Le trésor de la langue (The treasure of the language) is a 3-discs box set reissue of one of the most ambitious and masterful works of Canadian, Québécois experimental guitarist René Lussier, originally released by Ambiances Magnétiques (a label Lussier co-founded) in 1990. This is a loving aural celebration, or “audio road movie sculpted in the heart of words” for the spoken French dialect of Québec, its unique and quintessential tones, melodic inflection, phrases and rhythms, depicting the importance of the language for the Québécois culture. Lussier commented recently in an interview with The Wire that his music “is fed with everyday life”.
The box set includes the original album, a live version with new arrangements, captured at shows at the Festival International de Musique Actuelle de Victoriaville and the jazz festival of Montréal, and few European festivals during 1994, and other live performances documented by filmmaker Fernand Bélanger and released as Le trésor archange in 1996. The three parts of this ambitious project were released by Lussier in 2007 but were out of print, until ReR’s Chris Cutler offered to rerelease all as a boxset, with notes by Lussier, the original liner notes by Robert Marcel Lepage, and notes on all three versions.

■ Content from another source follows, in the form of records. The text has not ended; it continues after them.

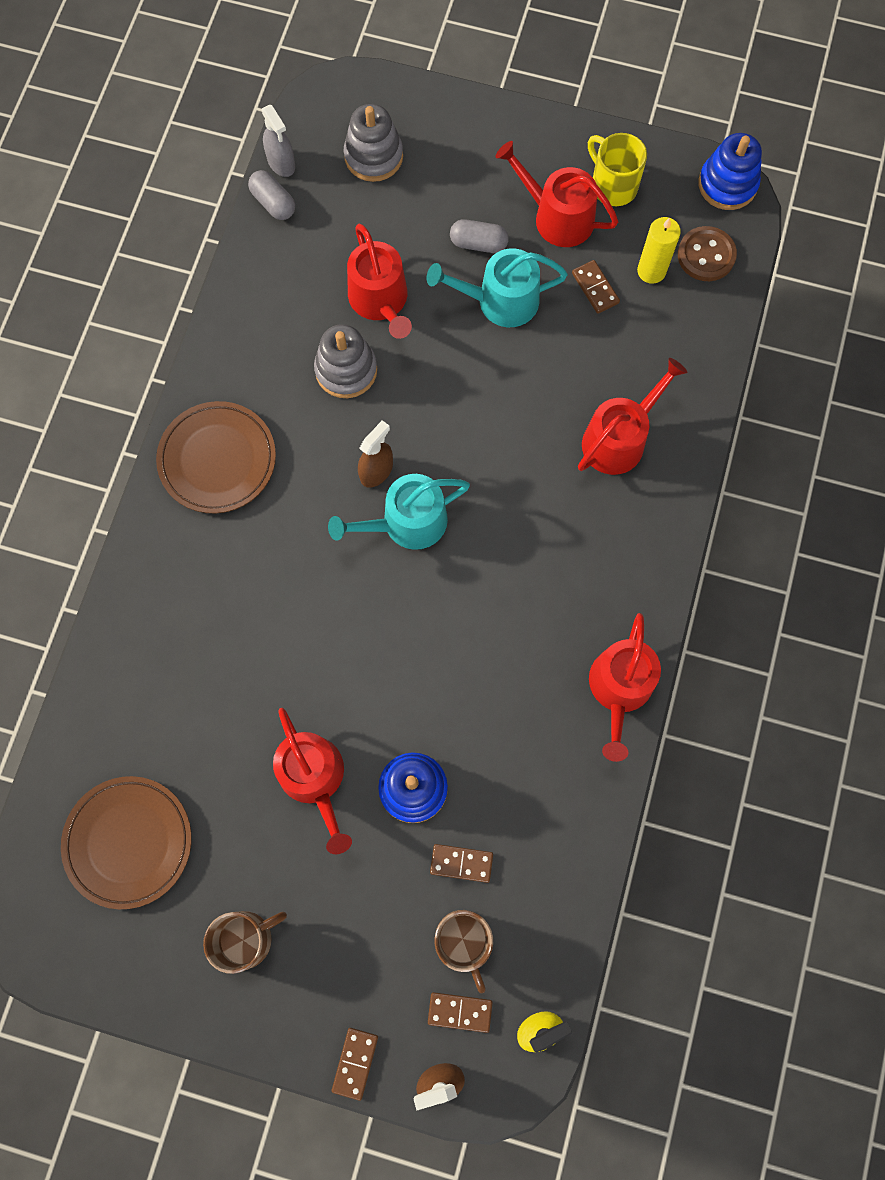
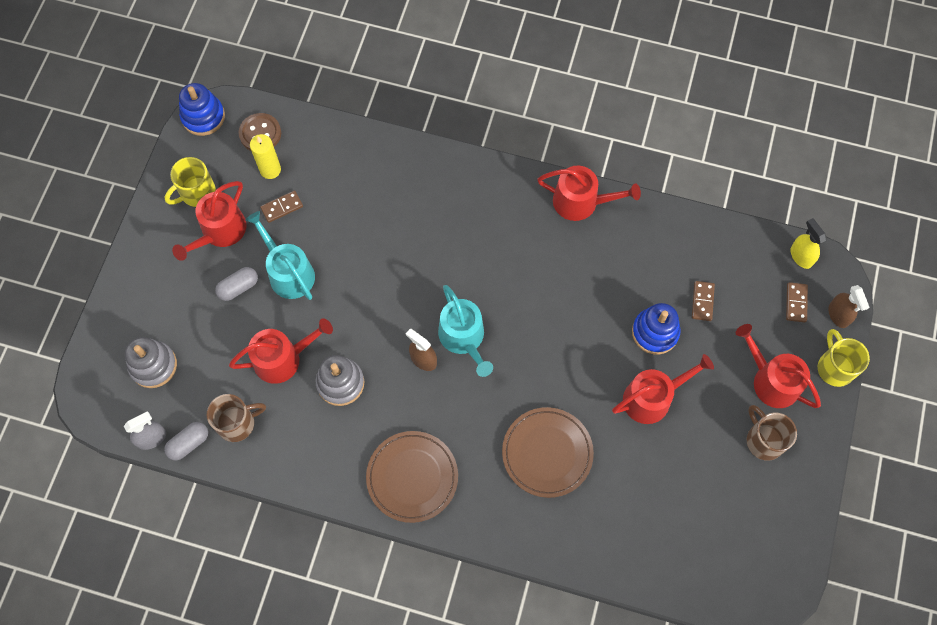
camera: 90 degrees left, 5 degrees down
(129, 842) = (705, 526): brown plate -> brown plate (547, 453)
(355, 1063) = (834, 367): brown domino -> yellow mug
(463, 941) = (752, 300): brown mug -> brown mug (237, 423)
(478, 243) = (238, 287): grey capsule -> grey capsule turned 45 degrees clockwise
(500, 301) = (288, 272): turquoise watering can -> turquoise watering can turned 150 degrees clockwise
(619, 439) = (401, 196): red watering can -> red watering can (771, 380)

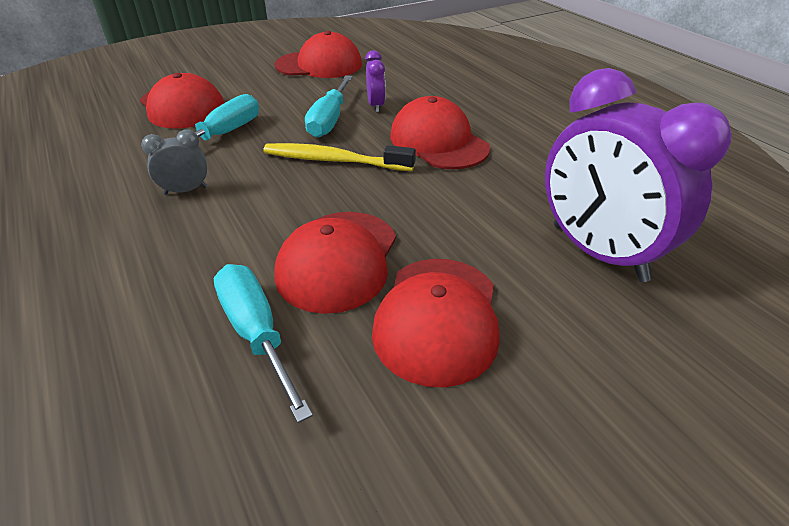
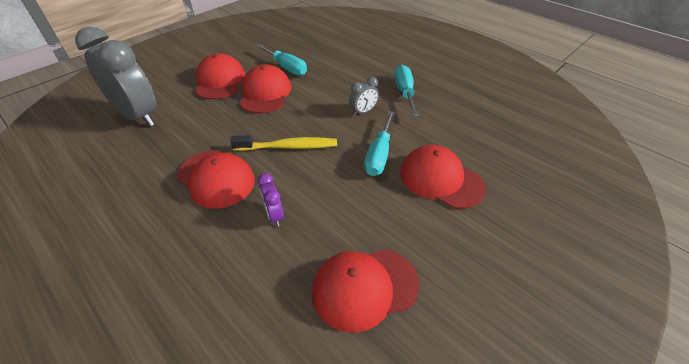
camera: 165 degrees right, 5 degrees up
(329, 120) = (308, 186): turquoise screwdriver -> turquoise screwdriver (404, 92)
(598, 252) = (138, 116): purple clock -> grey clock

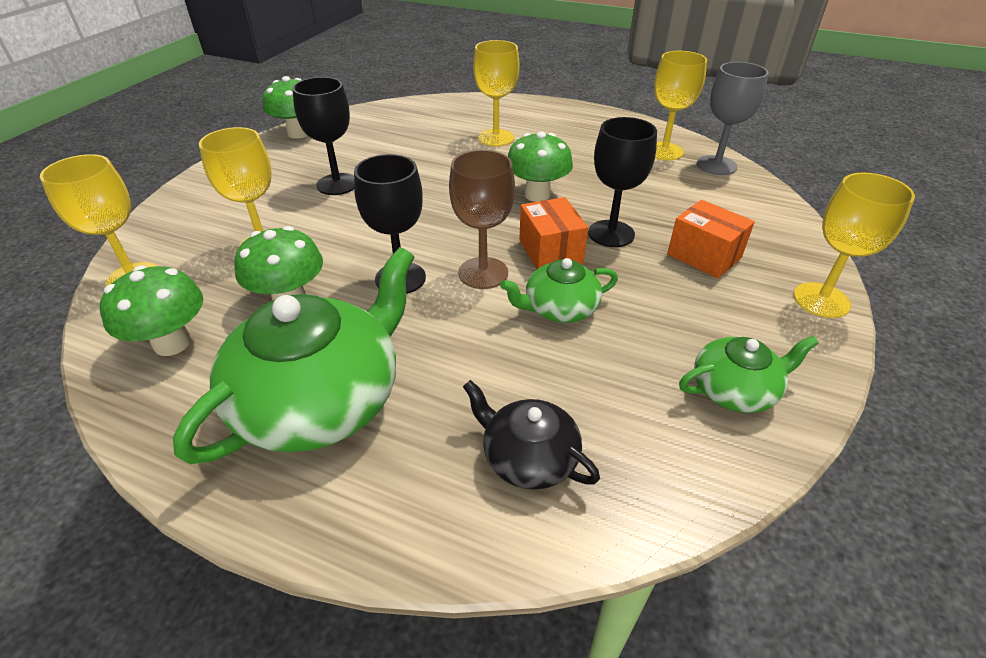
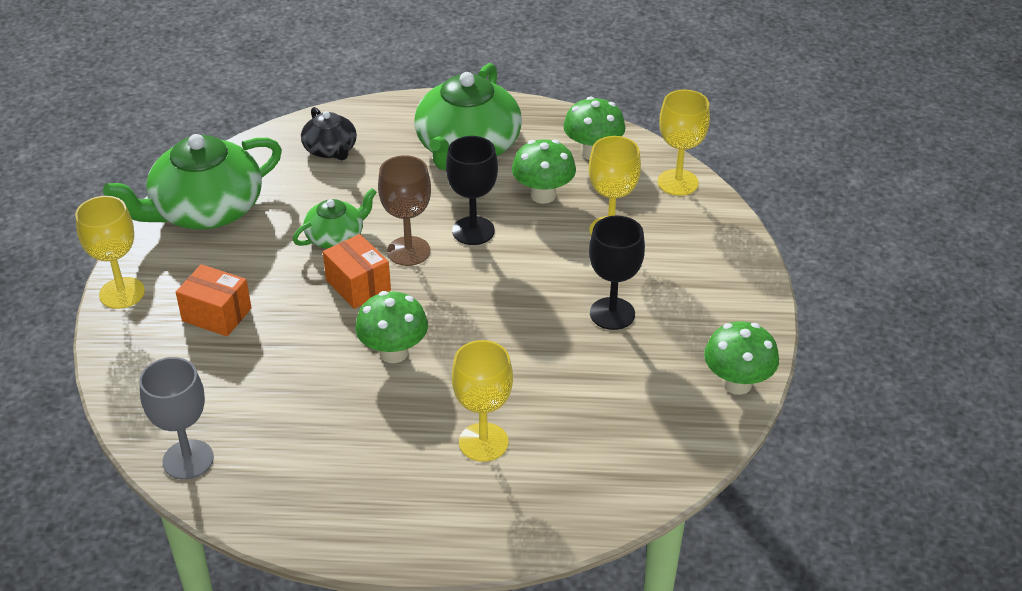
camera: 160 degrees right, 0 degrees up
(528, 457) = (330, 149): black teapot -> black teapot turned 45 degrees clockwise
(611, 234) = (306, 319): black goblet -> none
(664, 151) = (255, 472): yellow goblet -> none
(735, 390) = (205, 210): green teapot -> green teapot, size x1.93

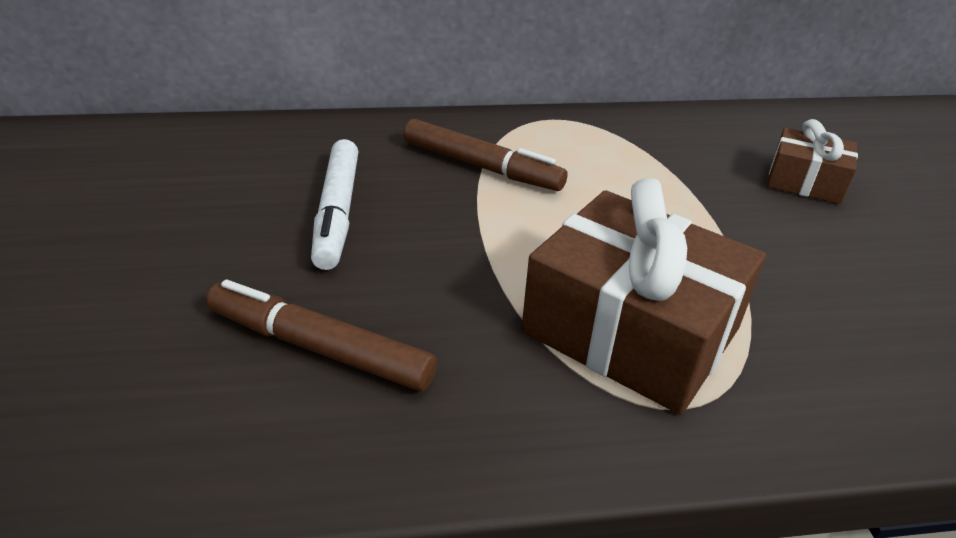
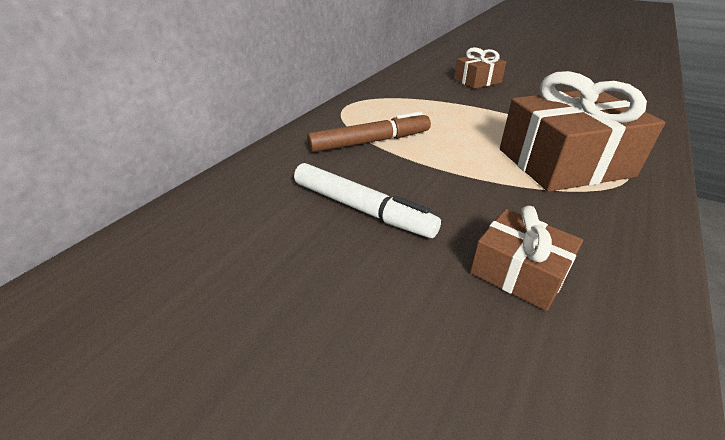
camera: 50 degrees left, 0 degrees up
(319, 347) = (518, 272): brown marker -> brown gift

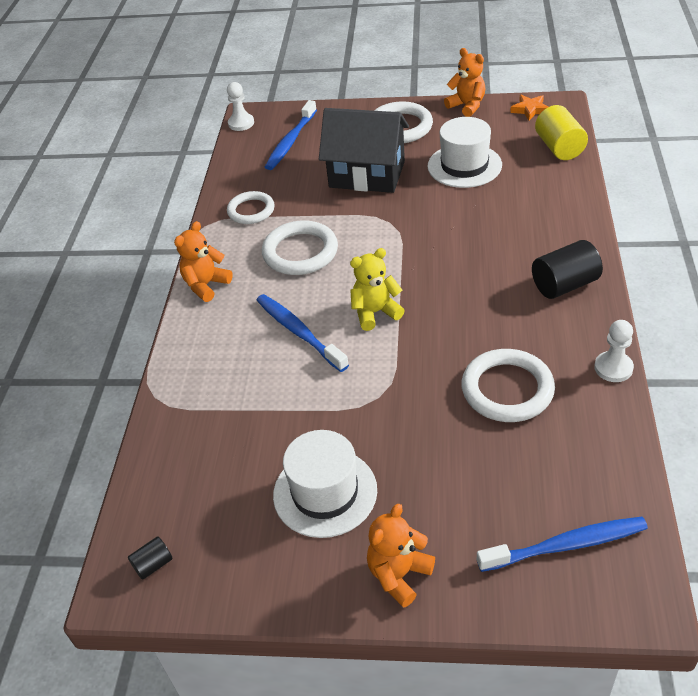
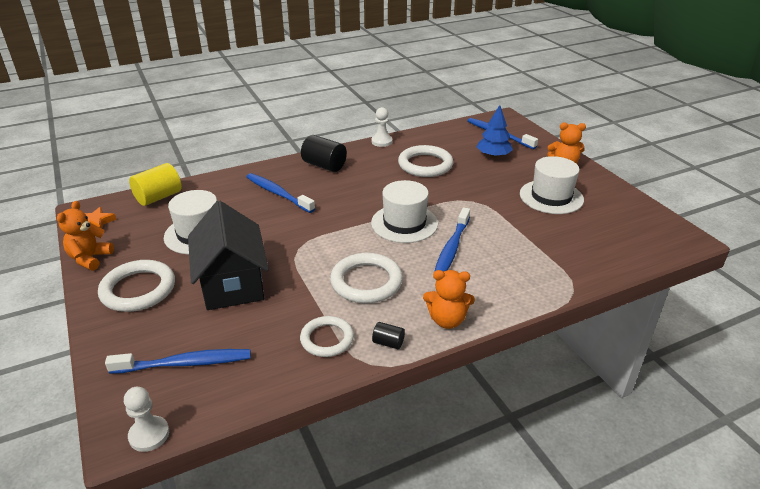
camera: 125 degrees left, 10 degrees down
(153, 564) = (661, 233): black cylinder -> black cylinder (388, 343)
(375, 312) = (404, 223): yellow teddy bear -> white hat
(488, 490) = (493, 156): none -> blue tree
(512, 230) = (278, 193): none -> blue toothbrush

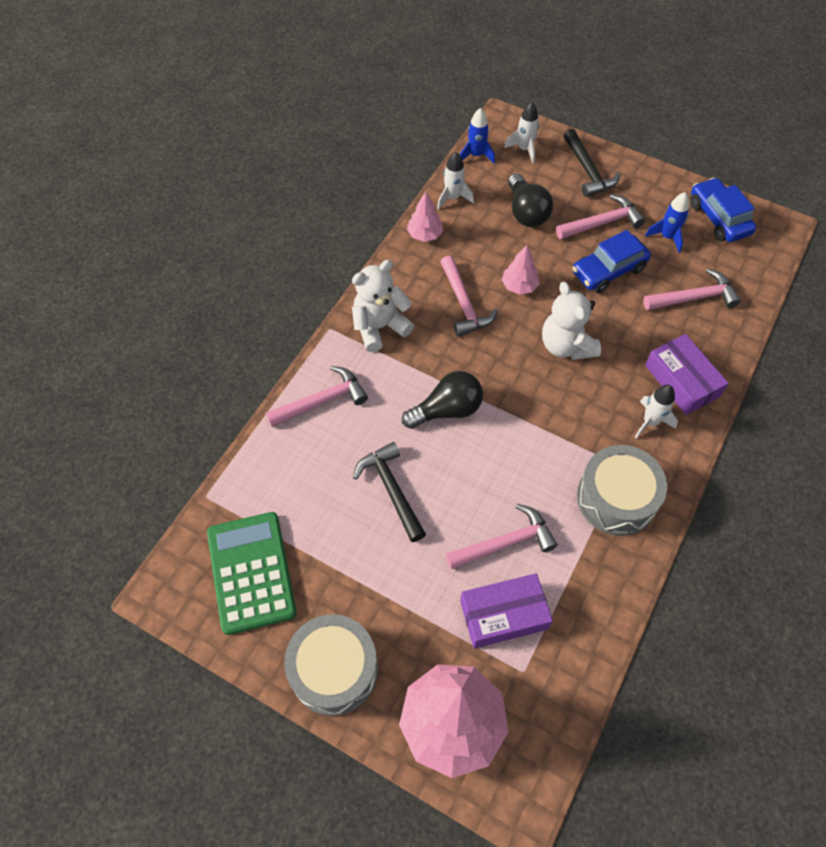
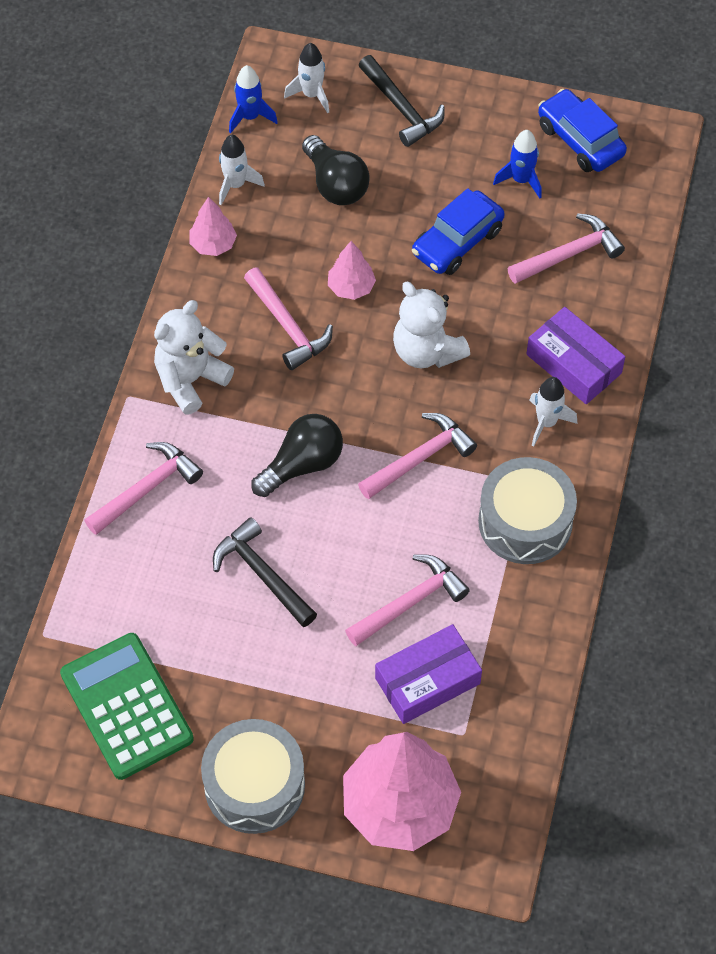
camera: 15 degrees left, 0 degrees up
(602, 222) = (436, 178): pink hammer -> pink hammer (420, 458)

This boxset is the second reissue of Lussier’s music by ReR, following Complètement marteau, released with Circum Disc earlier this year.
It is important to note that Le trésor de la langue is by no means favors Québecoise nationalism. The album includes poet Richard Desjardins’ "Qui s'en souvient?” (Who remembers it), relating to the demise of Native American societies by Spanish, French and English colonialism (“If I have the right to speak French or English? / From the bottom of my heart, from the bones of my body, / go ask the Iroquois / And hurry up while there’s still some”). Lepage refers in the liner notes to the Québécois French language as a “thorny issue” and relates to the heated events in Canadian politics in the seventies and eighties about separating Québéc from Canada as "poisoned snag" for the preservation of the language.
Obviously, an intimate knowledge of Québécois French would intensify the joy of experiencing Le trésor de la langue, but even without any knowledge of the French language, it is clear that Lussier has done a highly imaginative work. His sensitivity to the nuances in each syllable, word, phrase or inflection - taken from interviews with residents of Québec or samples of politicians’ interviews and speeches - transforms expressions into corresponding musical gestures, arranged and orchestrated as evocative and sometimes even shocking textures. Lussier was assisted in the live performances of Le trésor de la langue by Bob Ostertag, known for his sampling expertise, and even though Ostertag does not speak French he handled the spoken samples of Québécois French as sonic material, ready for free improvisations and hilarious coincidences. Other comrades in this project are fellow Québécois reeds player Jean Derome (another co-founder of Ambiances Magnétiques), Fred Frith (who played with Cutler in Henry Cow, and hosted Lussier in his Guitar Quartet), late cellist Tom Cora, among many others.
The self-taught Lussier is a one-of-a-kind guitarist with a compositional logic like no other, unbound by genre or style conventions. He is known for his sharp and boisterous sense of humor, and his infectious musical enthusiasm, all found with healthy doses throughout the almost three hours of Le trésor de la langue. For Lussier, the spoken Québécois French language is an extension of the daily soundtrack of our chaotic life, where contacts and jump-cuts are integral elements. He took these contrasts to some extreme detours and cast some of the influential politicians of the era into a circus-like sonic spectacle. For example, the French president Charles de Gaulle 's famous "Vive le Québec libre!" speech of 1967 and the recitation of the FLQ (Front de libération du Québec) Manifesto are matched with subversive and distorted arrangements that strip these pompous, strict speeches from its inflated, condescending importance. In the same manner, Lussier played and edited the melodic flow of the voice of Pierre Bourgault, a Québécois politician and foremost advocate of for sovereignty for Quebec from Canada, reduced the speed of his voice by half, thus emptying the pathos from this voice, and there are many more likewise sonic inventions.
Three decades after it was originally released, Le trésor de la langue may be experienced - for one who has never been to Québéc or speaks French at all, as a prophetic sonic document that rejects separationist and isolationist politics, despite its great love and intimate knowledge of Québécois French language. And, of course, a wild, uplifting sonic roller coaster.